● **EXERCISE AIM**
The lines to be copied run from the one containing "circle: (733, 155) -> (873, 180), size x1.6" to the end of the material below; reproduce them exactly, including both ends, and nothing more.

● **SUPPLIED DATA**
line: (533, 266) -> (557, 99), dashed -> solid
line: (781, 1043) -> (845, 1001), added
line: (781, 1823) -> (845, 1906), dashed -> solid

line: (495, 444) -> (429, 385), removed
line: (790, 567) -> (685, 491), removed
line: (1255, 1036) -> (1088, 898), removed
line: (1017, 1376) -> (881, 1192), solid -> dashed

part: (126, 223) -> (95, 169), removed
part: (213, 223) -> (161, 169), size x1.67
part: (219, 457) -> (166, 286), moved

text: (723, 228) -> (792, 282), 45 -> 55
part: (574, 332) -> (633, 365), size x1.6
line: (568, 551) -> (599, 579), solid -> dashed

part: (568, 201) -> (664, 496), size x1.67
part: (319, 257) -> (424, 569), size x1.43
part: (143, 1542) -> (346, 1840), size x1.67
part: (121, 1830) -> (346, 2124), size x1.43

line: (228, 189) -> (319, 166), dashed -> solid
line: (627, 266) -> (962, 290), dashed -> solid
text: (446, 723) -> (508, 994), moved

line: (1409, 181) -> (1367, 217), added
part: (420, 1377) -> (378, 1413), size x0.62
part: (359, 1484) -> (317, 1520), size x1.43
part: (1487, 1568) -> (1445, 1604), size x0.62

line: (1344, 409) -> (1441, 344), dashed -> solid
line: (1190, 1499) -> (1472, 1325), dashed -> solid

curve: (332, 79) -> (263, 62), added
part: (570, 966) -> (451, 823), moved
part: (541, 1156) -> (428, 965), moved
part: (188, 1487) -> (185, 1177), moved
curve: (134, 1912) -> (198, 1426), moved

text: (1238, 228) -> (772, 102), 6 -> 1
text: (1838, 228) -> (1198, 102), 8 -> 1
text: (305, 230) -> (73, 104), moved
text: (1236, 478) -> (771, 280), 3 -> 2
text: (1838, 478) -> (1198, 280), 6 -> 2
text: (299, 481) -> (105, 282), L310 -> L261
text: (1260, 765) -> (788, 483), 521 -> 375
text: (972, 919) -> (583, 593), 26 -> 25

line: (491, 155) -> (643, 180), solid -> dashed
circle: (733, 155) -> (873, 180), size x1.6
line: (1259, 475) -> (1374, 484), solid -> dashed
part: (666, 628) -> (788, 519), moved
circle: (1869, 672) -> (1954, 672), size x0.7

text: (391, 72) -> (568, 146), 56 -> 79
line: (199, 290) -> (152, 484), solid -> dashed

● **RESPONSE**
circle: (733, 155) -> (873, 180), size x1.6
line: (1259, 475) -> (1374, 484), solid -> dashed
part: (666, 628) -> (788, 519), moved
circle: (1869, 672) -> (1954, 672), size x0.7

text: (391, 72) -> (568, 146), 56 -> 79
line: (199, 290) -> (152, 484), solid -> dashed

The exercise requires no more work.